А куда ему было повернуться? У него навалом было шагалов, кандинских, явленских. А еще он обнаружил массу поповых, с кем-то нарасхват, напополам. Он все разнюхивал, выискивал. Кто-то фанерой с Кандинским окно закрывал. Он весь горел от ужаса, что все это может пропасть. И он был номенклатурный господин, ездил за границу свободно совершенно. Хотя родился и жил всегда в России, он был греческий подданный, работал кем-то типа завхоза в канадском посольстве. Поэтому мог свободно иметь дело с валютой и за границу ездил, сколько ему надо было.
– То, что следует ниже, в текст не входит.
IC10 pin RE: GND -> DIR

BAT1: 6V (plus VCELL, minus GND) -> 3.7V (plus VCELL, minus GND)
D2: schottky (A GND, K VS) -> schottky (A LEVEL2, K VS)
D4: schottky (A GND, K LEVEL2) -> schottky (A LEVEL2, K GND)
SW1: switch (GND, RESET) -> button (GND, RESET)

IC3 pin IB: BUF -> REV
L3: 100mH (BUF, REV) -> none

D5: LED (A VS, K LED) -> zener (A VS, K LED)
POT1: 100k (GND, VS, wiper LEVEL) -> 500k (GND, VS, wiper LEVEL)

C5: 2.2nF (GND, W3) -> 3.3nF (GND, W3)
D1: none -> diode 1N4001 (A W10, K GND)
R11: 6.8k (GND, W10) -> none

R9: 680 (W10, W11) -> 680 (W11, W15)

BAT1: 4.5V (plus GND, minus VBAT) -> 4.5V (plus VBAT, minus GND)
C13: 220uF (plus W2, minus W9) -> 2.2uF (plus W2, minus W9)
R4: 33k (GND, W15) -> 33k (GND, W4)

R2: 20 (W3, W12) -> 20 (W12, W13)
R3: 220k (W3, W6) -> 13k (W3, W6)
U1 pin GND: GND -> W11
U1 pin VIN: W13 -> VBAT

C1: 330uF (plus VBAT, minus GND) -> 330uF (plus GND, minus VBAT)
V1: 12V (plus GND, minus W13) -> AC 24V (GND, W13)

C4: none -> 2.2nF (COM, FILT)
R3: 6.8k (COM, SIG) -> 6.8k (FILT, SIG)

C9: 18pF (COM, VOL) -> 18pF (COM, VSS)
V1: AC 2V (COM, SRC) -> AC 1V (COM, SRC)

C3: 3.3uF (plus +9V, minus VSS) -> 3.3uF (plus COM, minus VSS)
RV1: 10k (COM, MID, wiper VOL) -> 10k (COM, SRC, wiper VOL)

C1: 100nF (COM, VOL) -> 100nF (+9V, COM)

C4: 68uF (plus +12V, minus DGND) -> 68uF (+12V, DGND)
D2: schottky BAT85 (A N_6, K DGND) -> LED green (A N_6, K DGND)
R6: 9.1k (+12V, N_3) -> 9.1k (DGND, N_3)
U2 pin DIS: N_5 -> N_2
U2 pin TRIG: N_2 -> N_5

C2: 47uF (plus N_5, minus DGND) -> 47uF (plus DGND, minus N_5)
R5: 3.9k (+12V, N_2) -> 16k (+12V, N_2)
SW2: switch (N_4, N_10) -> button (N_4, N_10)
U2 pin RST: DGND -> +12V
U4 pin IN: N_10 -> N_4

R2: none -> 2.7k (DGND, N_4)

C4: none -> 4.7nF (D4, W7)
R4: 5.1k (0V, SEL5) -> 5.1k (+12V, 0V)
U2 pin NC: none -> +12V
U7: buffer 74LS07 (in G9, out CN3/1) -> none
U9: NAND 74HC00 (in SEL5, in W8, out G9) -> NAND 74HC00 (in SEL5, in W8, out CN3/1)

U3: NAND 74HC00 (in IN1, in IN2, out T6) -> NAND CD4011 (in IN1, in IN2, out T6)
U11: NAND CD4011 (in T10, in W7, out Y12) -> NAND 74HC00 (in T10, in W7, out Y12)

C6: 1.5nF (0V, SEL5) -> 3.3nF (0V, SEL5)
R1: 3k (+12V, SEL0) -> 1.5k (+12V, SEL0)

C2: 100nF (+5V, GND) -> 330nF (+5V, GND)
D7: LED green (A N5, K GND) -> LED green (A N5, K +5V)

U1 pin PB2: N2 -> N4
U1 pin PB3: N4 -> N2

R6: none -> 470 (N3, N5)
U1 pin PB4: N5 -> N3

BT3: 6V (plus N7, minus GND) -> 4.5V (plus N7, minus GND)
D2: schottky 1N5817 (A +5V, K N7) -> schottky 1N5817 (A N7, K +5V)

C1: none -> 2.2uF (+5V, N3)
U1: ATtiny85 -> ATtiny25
И он понимал и знал прекрасно, какую ценность представляют эти художники. И мы ни в какое сравнение с ними не шли. Мы были так. Но вообще он живой был очень человек, любил собирать народ и художников, играл на гитаре, пел романсы и советские песни, особенно любил «Когда на улице Заречной» — у него слезы на глазах стояли, когда пел. Костаки не называл свою коллекцию музеем, сначала у него была поменьше квартира, потом он купил пол-этажа на Вернадского, где все было увешано сверху донизу. Он 20-е годы собирал и нас немножко. Иногда он увлекался. Зверев был его постоянным любимцем, он перешел к нему от балетмейстера Румнева. А может, они были одновременно. Одно время он увлекался Димой Плавинским, набирал у него работы. Не очень долго Вейсбергом. Краснопевцев был крестным отцом кого-то из детей, почти как родственник. Ну и живопись его любил, покупал иногда. Но жить на это нельзя было — когда-то он купит. Стоило это недорого. У меня Костаки выбрал две картины и спросил, сколько они стоят. Я сильно смутился и выдавил из себя: «50 рублей». Потом торопливо добавил: «Если для вас дорого, я готов уменьшить цену вдвое». Он ответил: «Ваши картины, голубчик, стоят гораздо дороже. Я не очень богат, но дам вам по 100 рублей за каждую». Я был очень доволен и тут же подарил ему третью картину.
Андрей немного злюка такой был, писал ядовито, но в общем да, так и было. Димка Плавинский тоже жаловался: «Купил картину, вот приходится ходить выклянчивать: „Георгий Дионисович, дайте детишкам на молочишко!44
» Он заплатит чуть-чуть, а все не отдаст. Но это характер такой — так-то вообще он добрый был человек. Когда надо было помочь, он помогал просто так, здесь он Лиде Мастерковой помогал, Стацинскому помог дом купить. Зверев тоже любил о нем рассказывать — какие друзья были, а высмеять, поддеть Зверев никогда не упускал случая. Зверев приходил к Костаки, а тот говорит: «Толичка, ты замечательный художник, изумительный, но, чтобы люди это поняли, сделать себе имя, ты должен умереть. Твои вещи ничего не стоят, ты идешь и за пол-литра делаешь, ты просто разбрасываешься, это надо прибрать к рукам. Мы, коллекционеры, можем тебе имя сделать, если ты не будешь нам мешать. А если ты умрешь, тогда это будет ценность, которую можно продать». «Георгий Дионисыч, я так тронут — только дайте мне два семьдесят или три двенадцать!»Со Зверевым они все время то сходились, то расходились. Зверев мог так нахамить, что даже Грек не выдерживал. Когда мы познакомились и в первый раз пришли к Греку смотреть его коллекцию, у него были тогда еще и старые художники, голландцы, но Зверев уже был на стенах. И он говорил: «Это все ерунда», махал на стену: «Вот гений, Толя Зверев, — такой гений, что плюнет, разотрет, а я подниму и в рамочку на стенку повешу!» Все это забавно, очень увлеченно, но он правда его любил. А ссорились потому, что с Толей Зверевым вообще было очень непросто. Я ценю работы Зверева, но знал его мало. Нам он был не по характеру — и он сам это знал. Но мы виделись, знали друг друга, встречались. Костаки и привез его к нам, как такое чудо молодое. А вообще очень гостеприимный, добрый, увлекающийся был человек, особенно своей коллекцией. Иногда набивалось по 60 человек, масса иностранцев. Но не то чтобы был открытый дом, как у Глезера или у нас в воскресенье. Приходили люди по приглашению, договоренности, у него телефон был всегда.